Description
Rainbow Orzo Salad is a colorful, vibrant pasta salad packed with fresh vegetables, tender orzo, and a zesty lemon vinaigrette—perfect for picnics, potlucks, or a healthy lunch.
Ingredients
Units
Scale
- 1 cup orzo pasta
- 1/2 cup cherry tomatoes, halved
- 1/2 cup diced cucumber
- 1/2 cup diced yellow bell pepper
- 1/2 cup shredded purple cabbage
- 1/4 cup finely chopped red onion
- 1/4 cup chopped fresh parsley
- 1/4 cup crumbled feta cheese (optional)
- 2 tablespoons olive oil
- 1 tablespoon lemon juice
- 1 teaspoon Dijon mustard
- Salt and black pepper to taste
Instructions
- Cook the orzo according to package instructions, then drain and let it cool.

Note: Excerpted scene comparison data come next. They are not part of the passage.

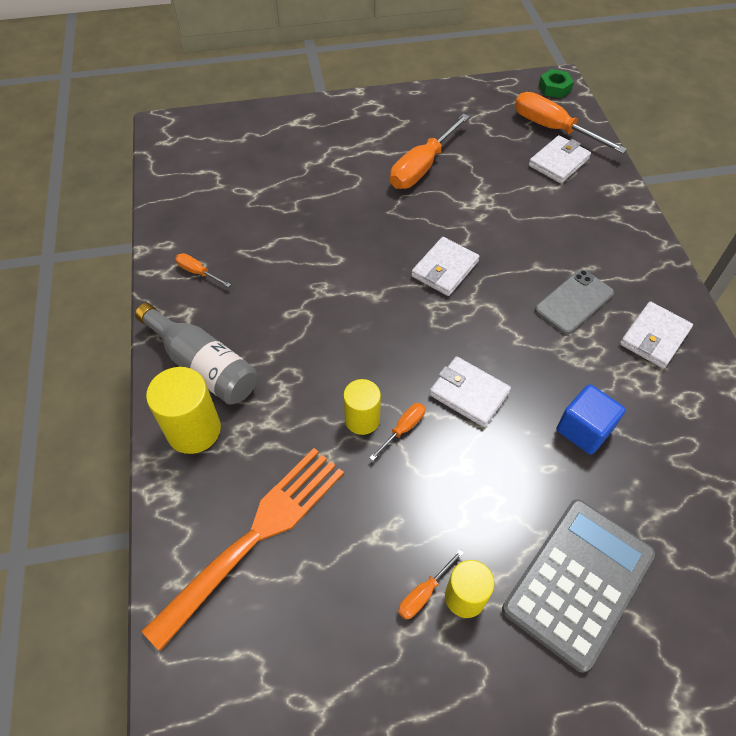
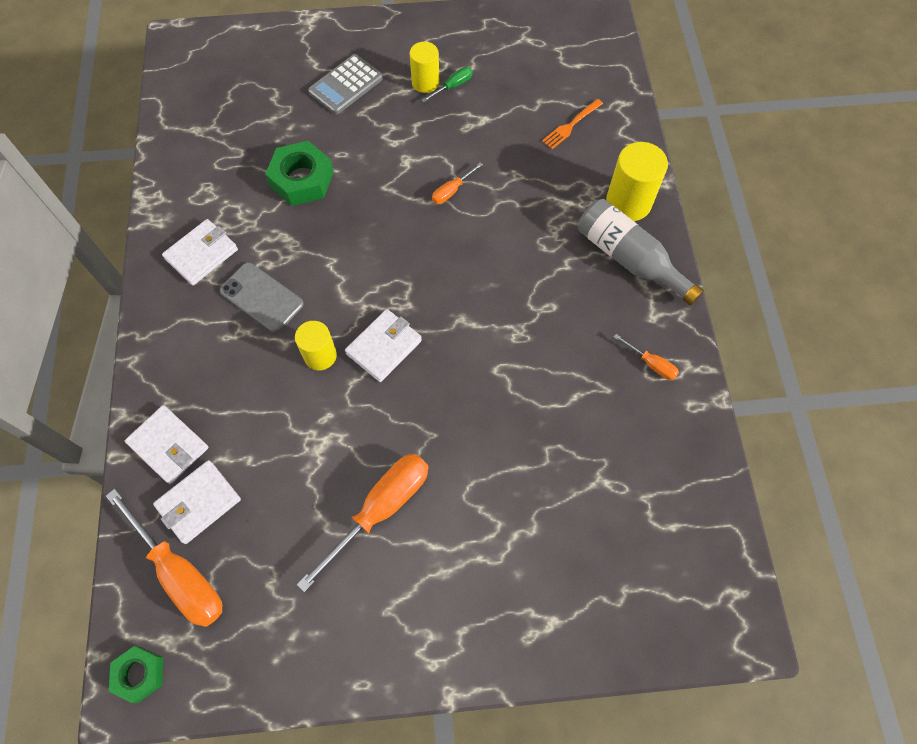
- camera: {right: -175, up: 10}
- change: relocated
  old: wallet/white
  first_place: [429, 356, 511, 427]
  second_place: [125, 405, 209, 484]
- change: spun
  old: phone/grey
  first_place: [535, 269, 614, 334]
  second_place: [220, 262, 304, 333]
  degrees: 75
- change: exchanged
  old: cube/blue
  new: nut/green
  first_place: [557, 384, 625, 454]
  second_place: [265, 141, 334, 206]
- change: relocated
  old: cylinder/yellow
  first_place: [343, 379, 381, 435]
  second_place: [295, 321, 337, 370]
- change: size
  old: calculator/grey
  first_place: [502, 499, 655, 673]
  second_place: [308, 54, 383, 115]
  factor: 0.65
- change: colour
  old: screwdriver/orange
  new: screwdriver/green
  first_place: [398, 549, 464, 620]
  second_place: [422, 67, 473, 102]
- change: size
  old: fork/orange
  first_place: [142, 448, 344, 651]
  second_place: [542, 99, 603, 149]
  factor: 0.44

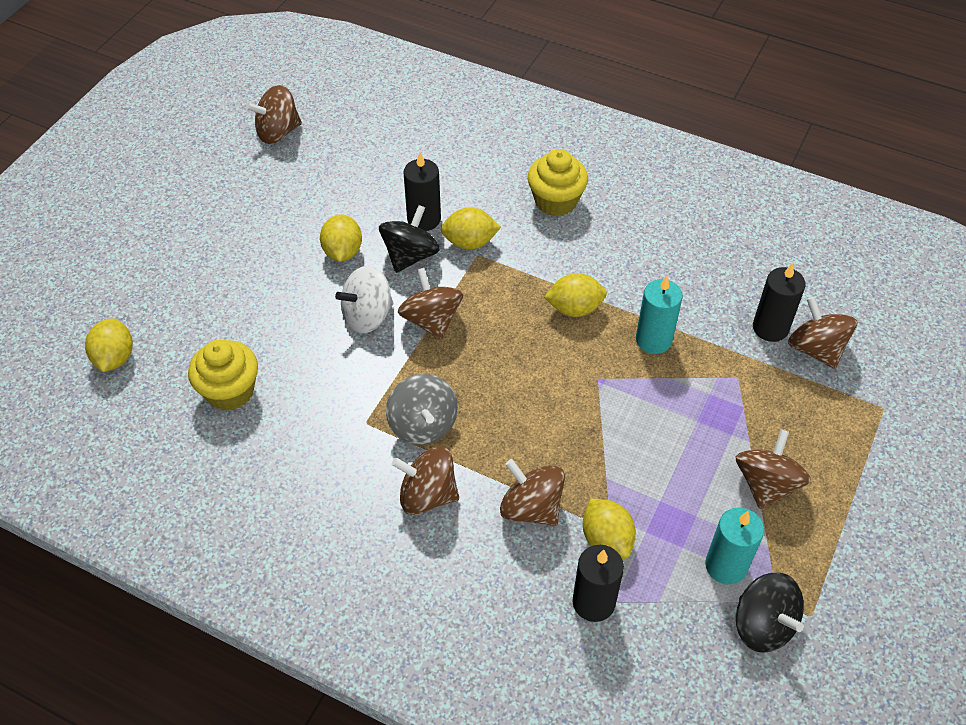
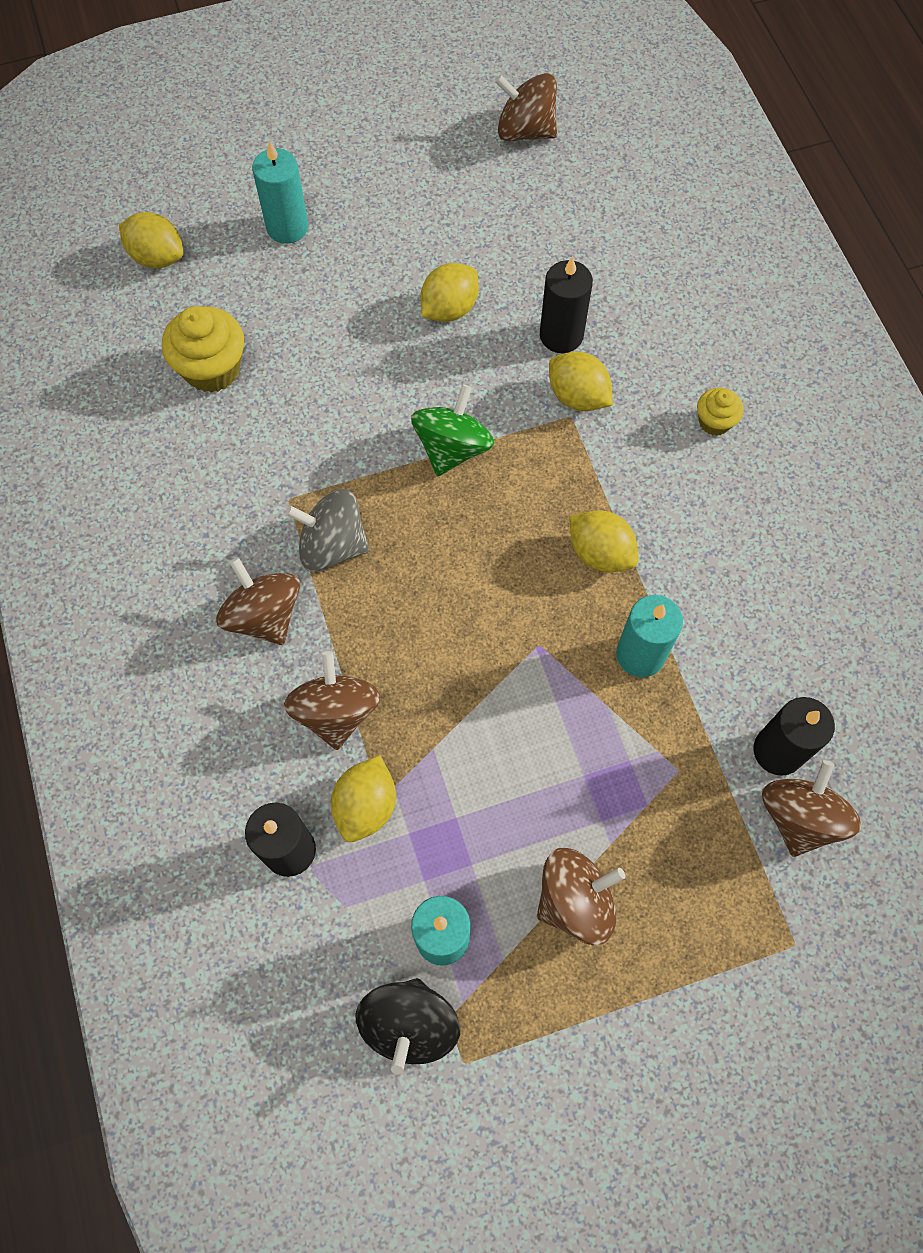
- camera: {right: 45, up: 15}
- change: spun
  old: lemon/yellow
  first_place: [85, 318, 133, 372]
  second_place: [119, 212, 183, 268]
  degrees: 75
- change: appeared
  new: candle/turquoise
  second_place: [252, 140, 308, 244]
- change: spun
  old: spinning top/grey
  first_place: [386, 374, 458, 445]
  second_place: [285, 489, 370, 572]
  degrees: 75
- change: colour
  old: spinning top/brown
  new: spinning top/green
  first_place: [398, 268, 463, 340]
  second_place: [411, 384, 494, 476]
- change: size
  old: cupcake/yellow
  first_place: [527, 149, 588, 217]
  second_place: [697, 388, 744, 436]
  factor: 0.56
- change: missing
  old: spinning top/white
  first_place: [335, 266, 394, 333]
- change: missing
  old: spinning top/black
  first_place: [379, 205, 440, 273]

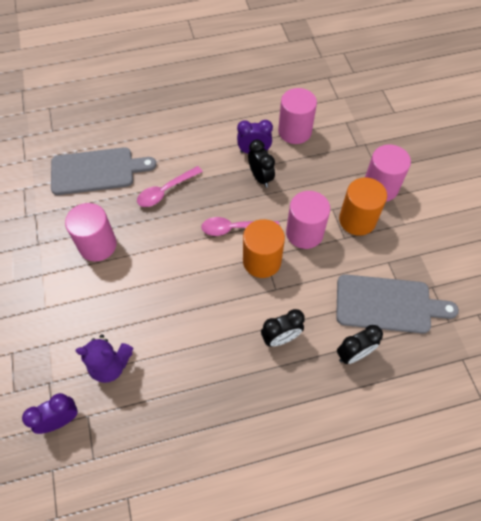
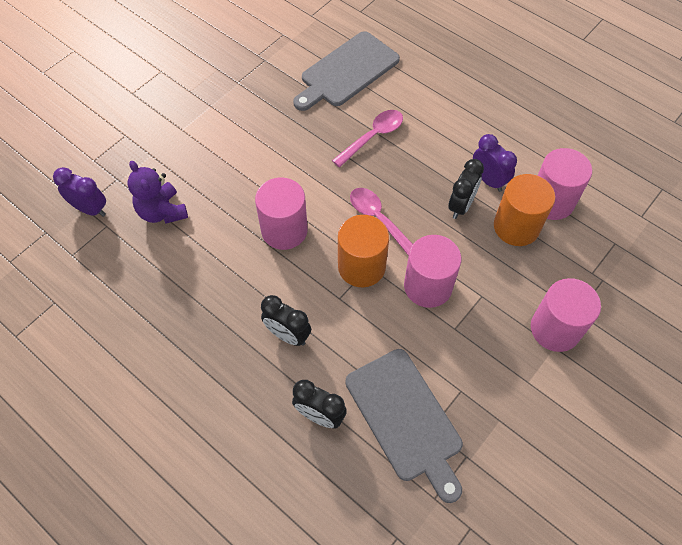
- camera: {right: 55, up: 0}
- change: relocated
  old: cylinder/pink
  first_place: [65, 203, 117, 261]
  second_place: [255, 177, 308, 250]
- change: spun
  old: cutting board/grey
  first_place: [51, 147, 156, 195]
  second_place: [293, 31, 400, 111]
  degrees: 90
- change: spun
  old: spoon/pink
  first_place: [137, 166, 203, 207]
  second_place: [332, 110, 403, 167]
  degrees: 120
- change: relocated
  old: cylinder/orange
  first_place: [339, 178, 387, 236]
  second_place: [494, 174, 555, 246]

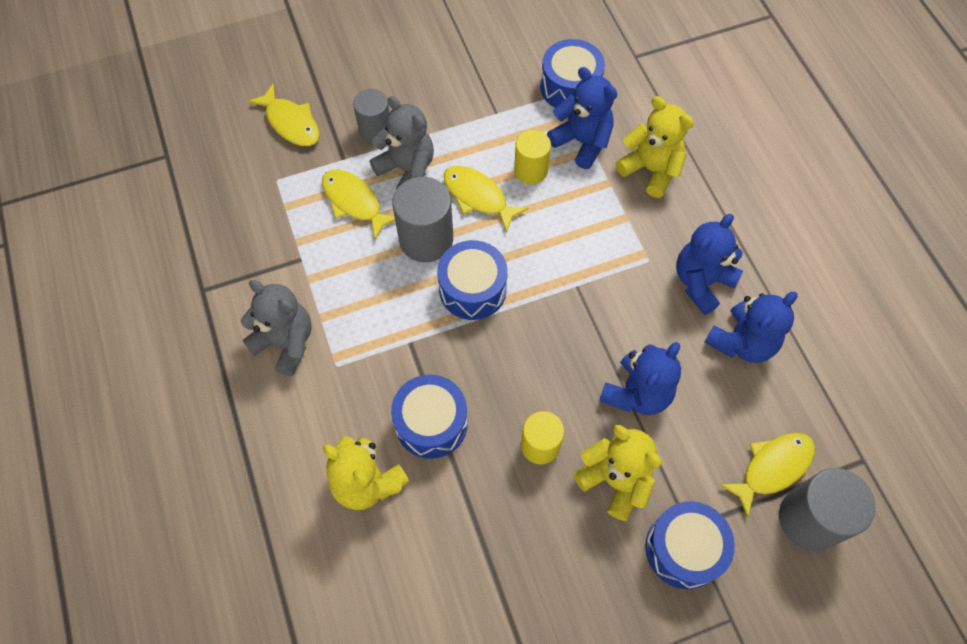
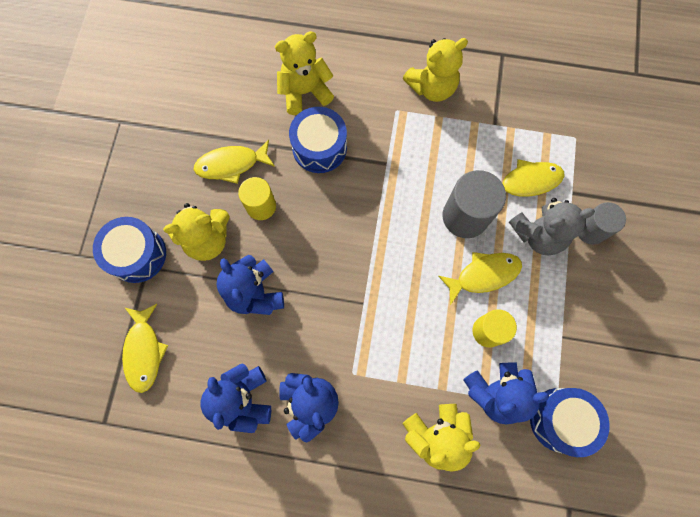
- camera: {right: 120, up: 10}
- change: relocated
  old: fish/yellow
  first_place: [247, 84, 320, 146]
  second_place: [193, 140, 275, 184]
- change: colour
  old: teddy bear/grey
  new: teddy bear/yellow
  first_place: [241, 280, 312, 376]
  second_place: [403, 38, 468, 102]
- change: missing
  old: drum/blue
  first_place: [437, 240, 508, 320]
- change: missing
  old: cylinder/grey
  first_place: [779, 468, 875, 551]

- In a large bowl, combine the cooked orzo, cherry tomatoes, cucumber, bell pepper, cabbage, red onion, and parsley.
- In a small bowl, whisk together olive oil, lemon juice, Dijon mustard, salt, and pepper to make the dressing.
- Pour the dressing over the salad and toss well to combine.
- Top with feta cheese if using, and serve chilled or at room temperature.
Notes
- To make it vegan, omit the feta or use a dairy-free alternative.
- Chill the salad for at least 30 minutes for enhanced flavor.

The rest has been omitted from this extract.